Please note that the above are just some examples of actions. You can also use more than one of these actions concurrently, for example, you may wish to give a member a warning and also recommend they complete training. There is no one grievance procedure or outcome that will be appropriate under every circumstance - you should use your discretion to determine what will work best for your Club and what is fair to those involved.
What do I do if members are unhappy with my decision?

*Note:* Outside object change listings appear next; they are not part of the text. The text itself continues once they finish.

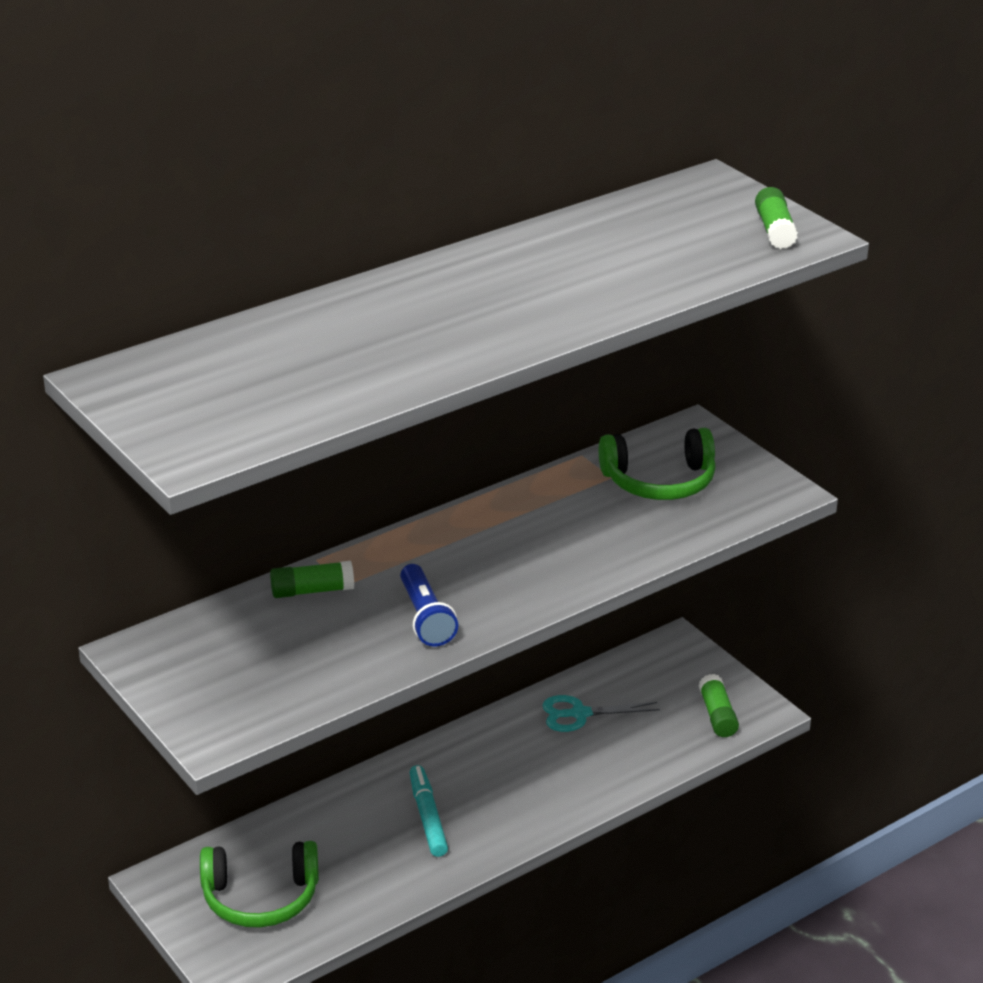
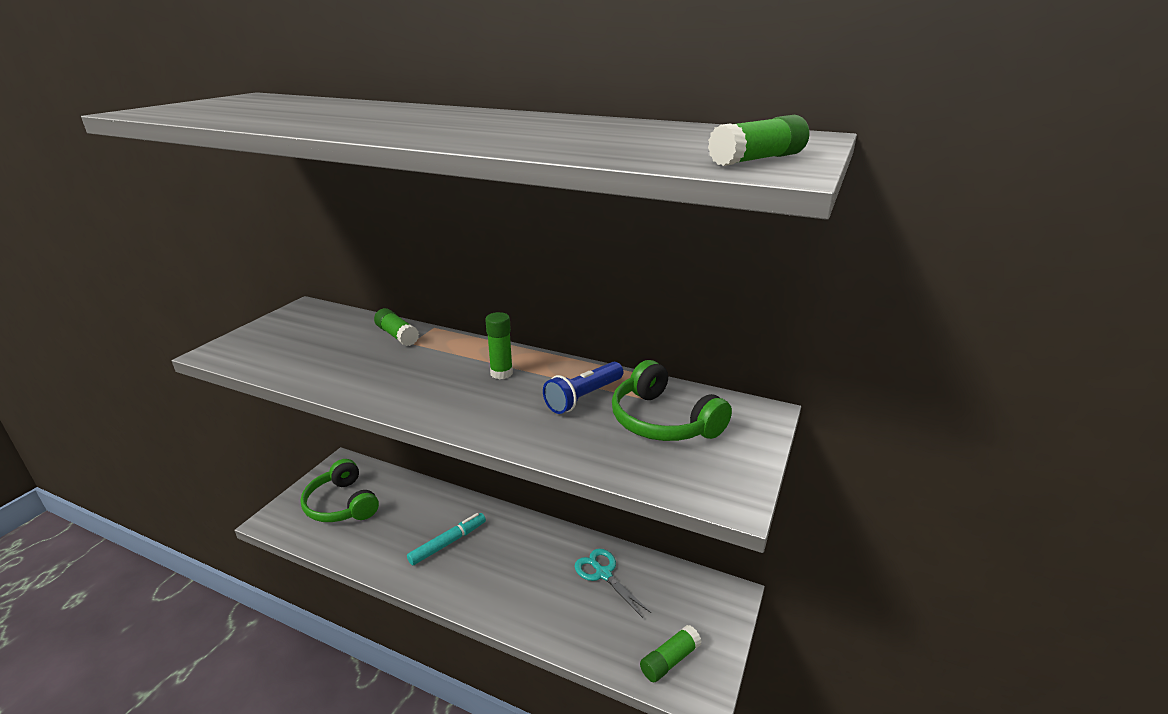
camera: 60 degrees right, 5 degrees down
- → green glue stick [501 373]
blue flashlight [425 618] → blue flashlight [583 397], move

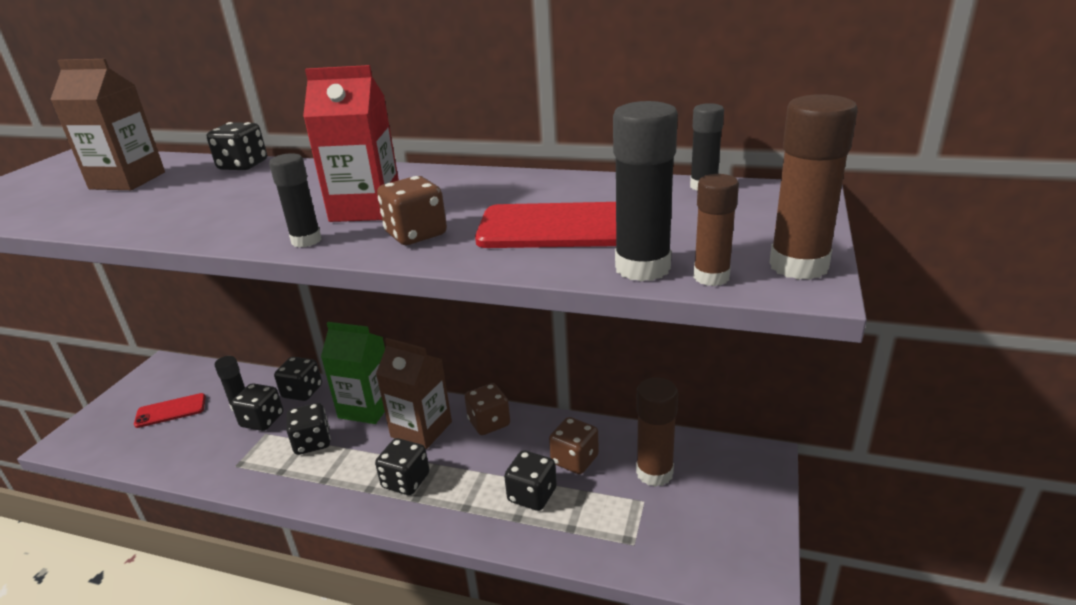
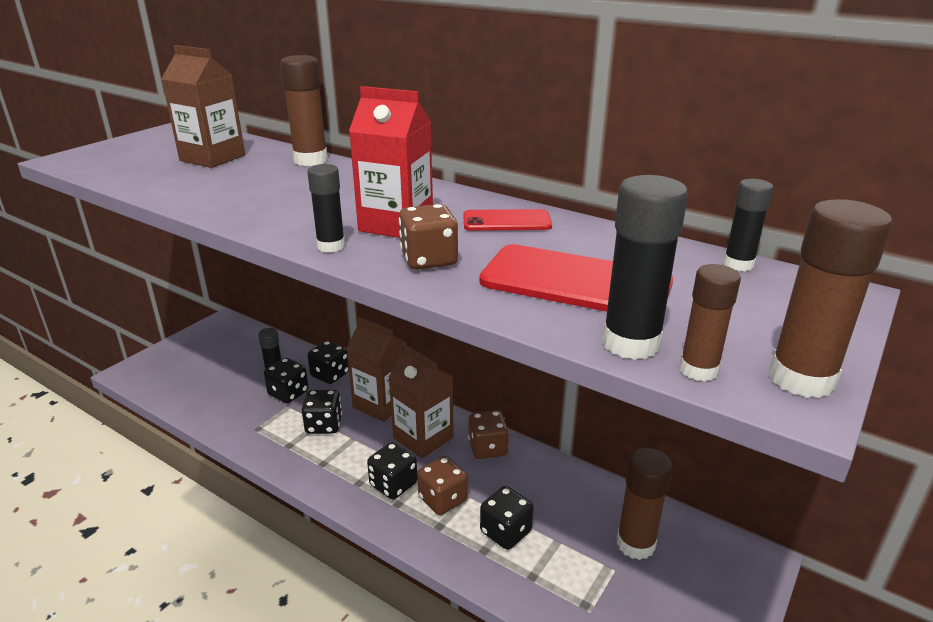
camera: 15 degrees right, 0 degrees up
black dice [243 165] → brown glue stick [310 160]
green carton [367 408] → brown carton [381 404]
brown dice [574 460] → brown dice [442 499], move
red phone [171 411] → red phone [506 221], move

Part of this role is accepting that your decisions will not always be well received by all parties. This can be difficult to handle especially when Club members are often also friends. To ensure that you are fulfilling your role appropriately while also protecting yourself you should:
- Keep an open mind
- Give reasons for how you came to your conclusion
- Be open to criticism but firm on the limits of your role
- Communicate clear information regarding appeal rights
- Seek support when necessary
If criticism becomes abuse, you have a right to report this to UNSW, cease responding, block contacts, and/or communicate to the Club that abuse is not tolerated in your Club and
action may be taken against anyone who acts inappropriately. If you need support handling this aspect of the grievance process, feel free to contact the Arc Clubs team and Arc Legal & Advocacy (you can email email@example.com or make an appointment by contacting Arc Reception at (02) 9065 9000)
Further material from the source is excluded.